ANCORA UNA E POI BASTA

La dichiarazione di voto a favore del SI’, nel referendum del 4 dicembre, ormai fortunatamente prossimo, fatta da Romano Prodi, ci dice qualcosa di molto interessante. Purtroppo. E non è in questione la libertà di opinione di Tizio o di Caio o di Romano Prodi o di suo fratello Paolo, il quale – cofondatore de “Il Mulino”, tanto per non fare nomi e per dare l’idea dello spessore culturale del personaggio – ha manifestato intenzione opposta: si tratta del cosa si intende quando si parla di norma di rango costituzionale e, più in generale, della Carta Costituzionale stessa.
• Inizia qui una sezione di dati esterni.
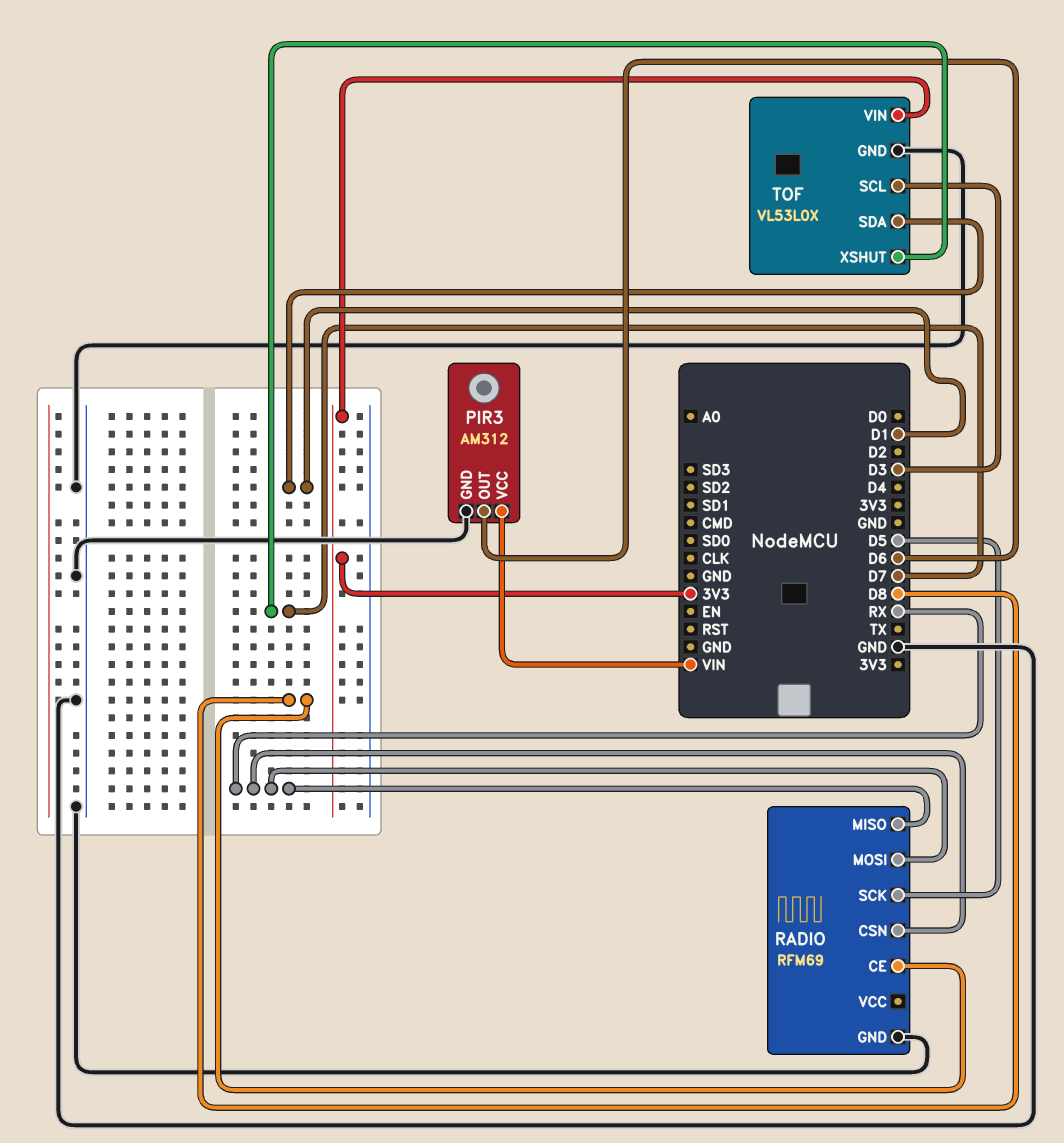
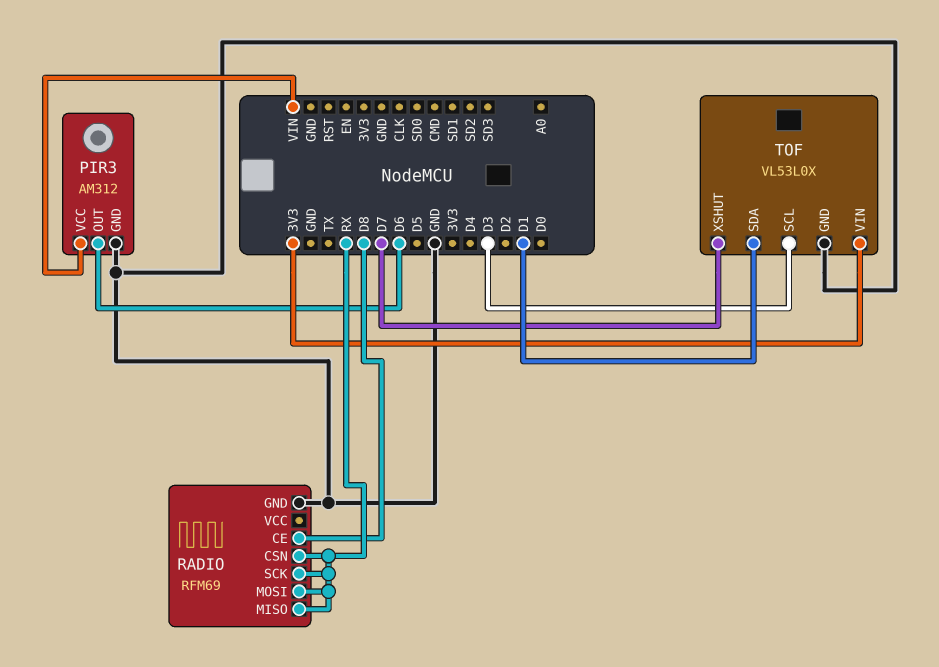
RADIO pin SCK: D5 -> RX

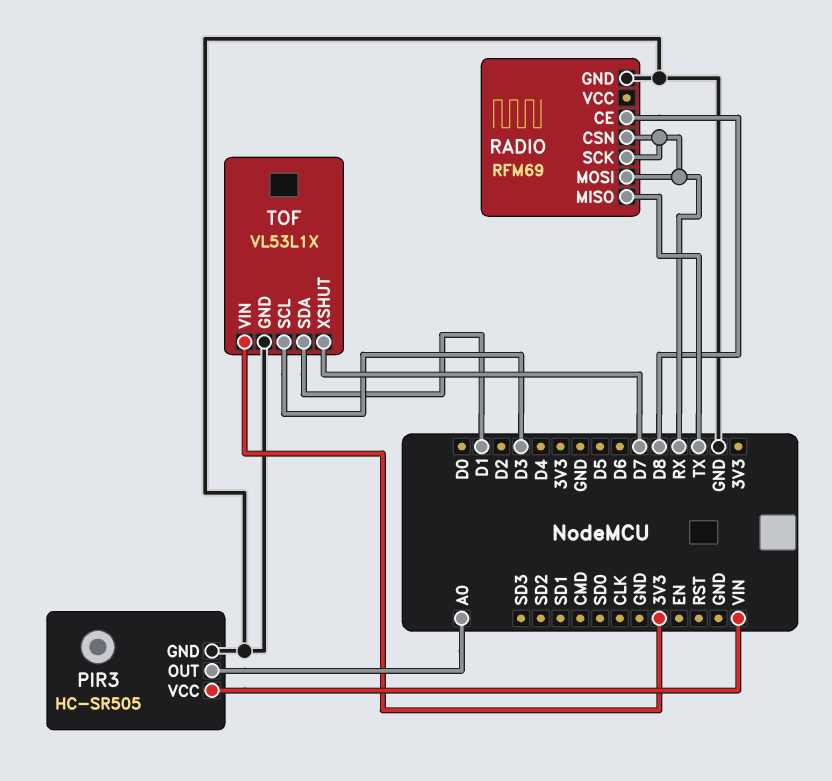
PIR3: AM312 -> HC-SR505
PIR3 pin OUT: D6 -> A0
RADIO pin MISO: RX -> TX
TOF: VL53L0X -> VL53L1X

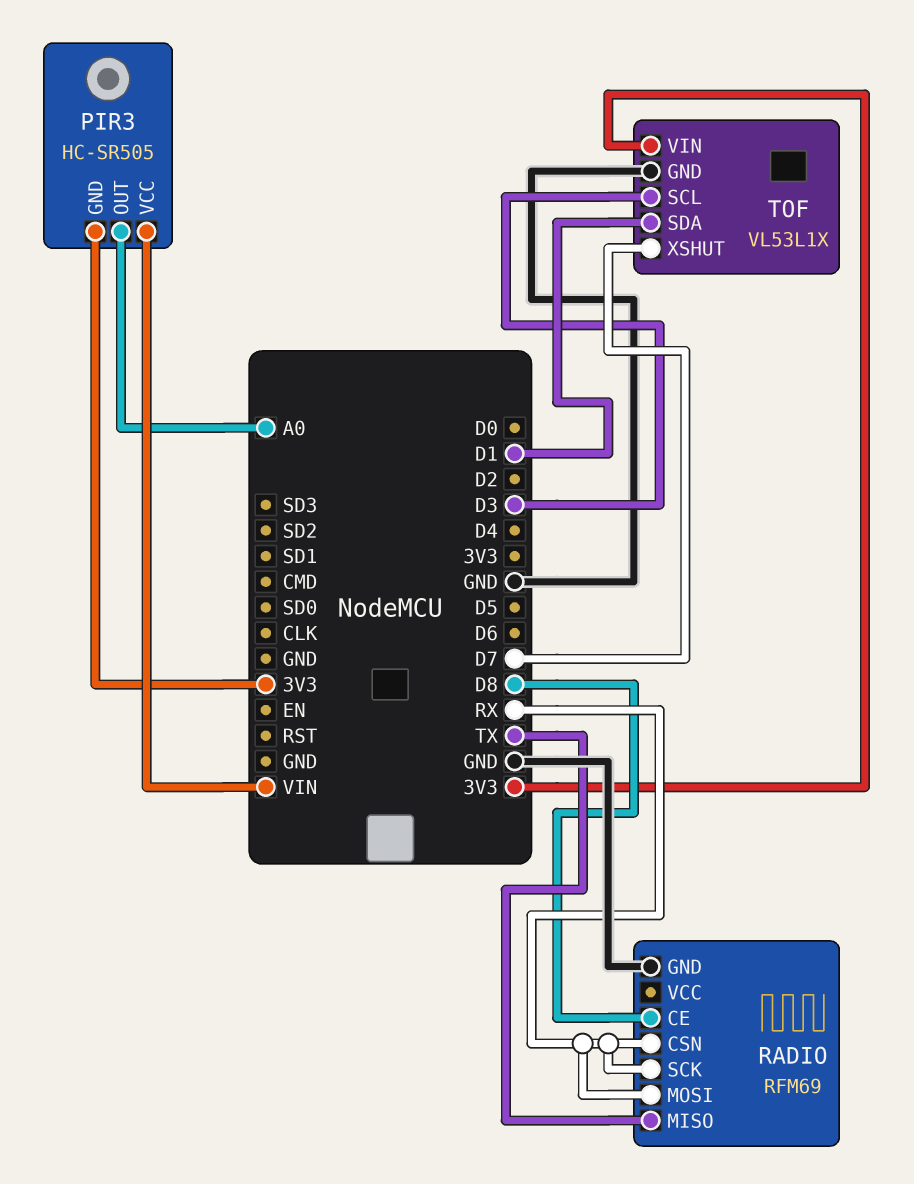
PIR3 pin GND: GND -> 3V3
E’ indicativo – non meno che amareggiante – notare come Prodi, nel dichiarare il proprio consenso alla riforma RBV, abbia aggiunto il sottotitolo, ormai consueto e ripetitivo, di moltissimi altri: La riforma è poco chiara. Altri, come Cacciari, dicono che ‘fa schifo‘, altri ancora ne parlano come qualcosa di modificabile. Il che, oltre a rappresentare uno dei particolari vizi italiani, cioè quello di fare qualcosa, ma fino a un certo punto, tanto poi accontentiamo tutti con qualche modifica, in questo modo non compiendo quasi mai qualcosa di decisivo e significativo, quale che sia il senso, la dice lunga sull’approccio culturale che molti politici hanno rispetto alla formazione delle leggi. E Romano Prodi, fra costoro, è uno dei più eminenti e rispettabili.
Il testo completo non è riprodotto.